Mr. Kraemer has been an adjunct professor at UDSL since 2000.
Mark Levy is a partner and group leader at the law firm of Thompson Hine LLP, where he specializes in intellectual property and patent law. A UDSL adjunct professor since 2000, Mr. Levy is a member of the Dayton Intellectual Property Law Association, of which he is a past president, the American Intellectual Property Law Association, and the American Bar Association. He is also a member of the commercialization advisory board for EMTEC and has served as a delegate to the National Council of Intellectual Property Law Association.
John McCann is an associate at Thompson Hine, practicing in Corporate Transactions & Securities. He focuses his practice on mergers and acquisitions; private placements of securities; securities offerings for publicly held companies; corporate organization and governance; state and securities laws and joint ventures.
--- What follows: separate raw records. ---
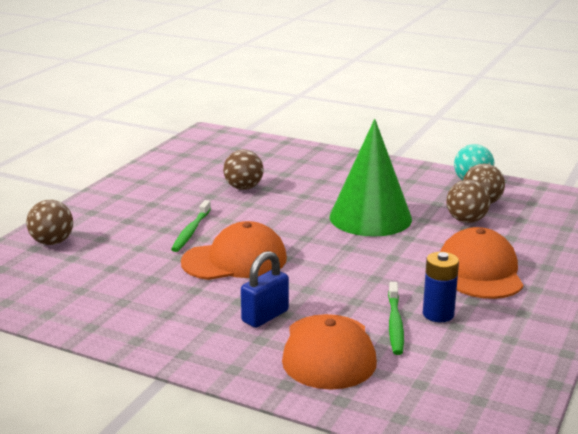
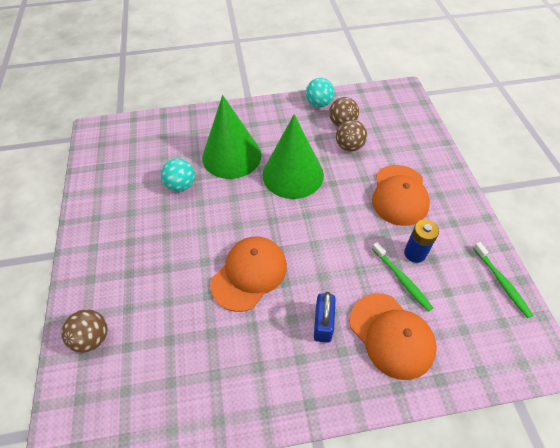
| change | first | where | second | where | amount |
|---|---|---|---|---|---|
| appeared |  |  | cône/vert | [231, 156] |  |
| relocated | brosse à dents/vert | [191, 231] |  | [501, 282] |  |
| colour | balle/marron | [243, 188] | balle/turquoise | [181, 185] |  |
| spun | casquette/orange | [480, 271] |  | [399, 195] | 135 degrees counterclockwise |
Mr. McCann's practice also includes counseling investment companies and investment advisers on issues related to the creation, offering and ongoing maintenance of investment products and services. He has experience in the development and implementation of compliance programs, the organization of domestic investment vehicles and the merger and acquisition of investment companies and investment advisers.
Mr. McCann is admitted to practice in Ohio and the District of Columbia.
Before joining Thompson Hine, Mr. McCann served as the General Counsel for Transamerica Investment Management, LLC and as an associate with the Washington, D.C. firm of Kirkpatrick & Lockhart LLP. He began teaching at UDSL in 2004.